Performance in the course will be assessed as follows:
Midterm exam: 25%
Group project: 30%
Final exam: 45%
No material other than a dictonary may be used in the final exam.
In total, a minimum of 50 percent needs to be attained to pass the course. The grading system is the following: 0 to 49% - grade 5, 50 to 59% - grade 4, 60 to 69% - grade 3, 70 to 79% - grade 2, 80 to 100% - grade 1. Students who fail must repeat the entire course (and must register in the usual way next time the course is offered). No opportunities for make-ups will be offered.
The midterm exam is based on the topics covered in sessions 1 to 5 and the corresponding book chapters.

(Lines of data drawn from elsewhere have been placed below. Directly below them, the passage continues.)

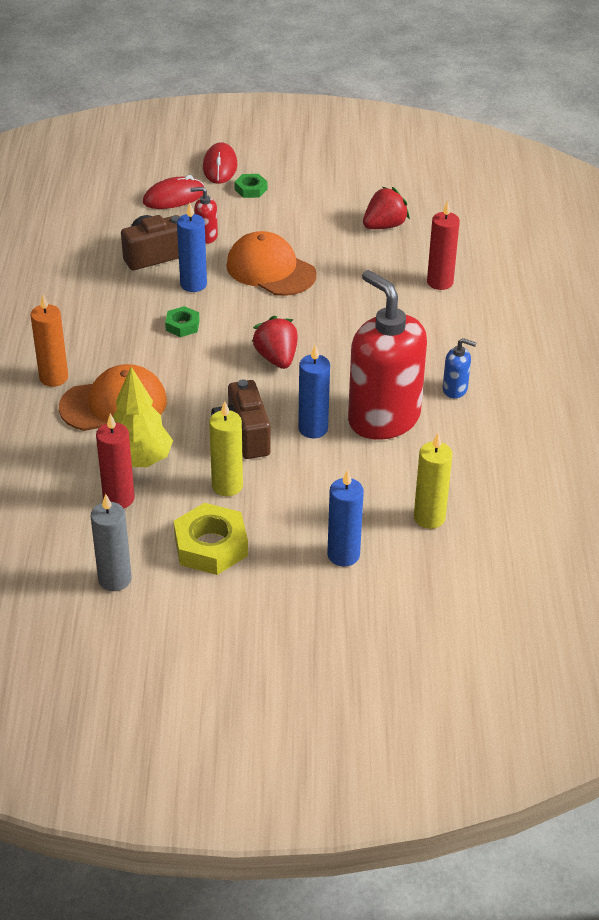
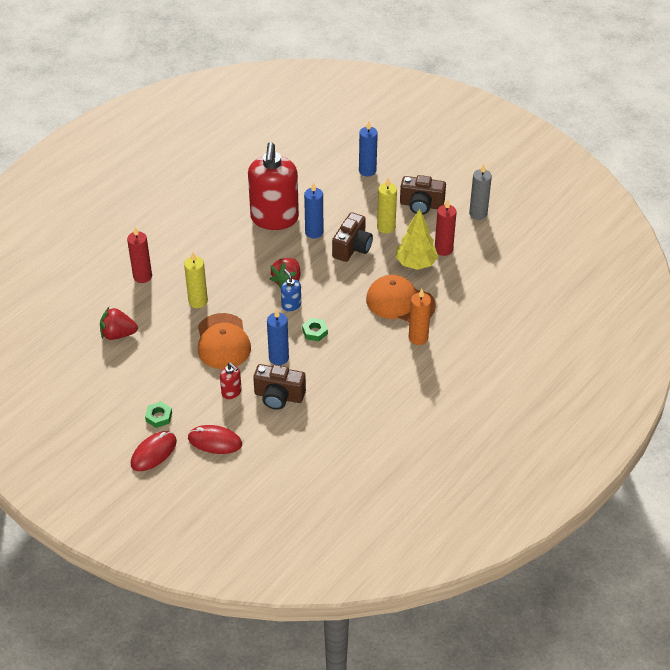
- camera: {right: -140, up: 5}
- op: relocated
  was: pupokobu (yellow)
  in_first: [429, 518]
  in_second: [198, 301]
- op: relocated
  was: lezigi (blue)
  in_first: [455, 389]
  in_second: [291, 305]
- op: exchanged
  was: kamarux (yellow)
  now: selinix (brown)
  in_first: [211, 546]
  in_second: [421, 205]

The exam typically (but not necessarily) involves a combination of multiple-choice/single-choice questions.
The group project is an assignment conducted by teams of 3 to 5 students and involves the analysis of a dataset as well as the interpretation and the presentation of the relevant results. The grade of the group project takes into account both group and individual performance and is determined by the overall quality of the assignment weighted by the individual contribution of each member to the group project (as determined by peer-evaluation). Thus, a different grade might be awarded to students belonging to the same team. Detailed instructions will be provided in class.
The examinable material of the final exam includes all topics covered in the lectures and the corresponding book chapters. The exam will include questions of different formats (e.g., multiple choice questions and mini cases with open-ended questions).
Required textbook is: Field, A. (2013), Discovering Statistics Using SPSS (4th edition), Sage Publications: London [ISBN: 978-1-4462-4918-5].
Recommended additional textbook is: Diamantopoulos, D. and Schlegelmilch, B. (2000), Taking the Fear out of Data Analysis (2nd edition), South-Western CENGAGE Learning: London [ISBN: 978-1-86152-430-0].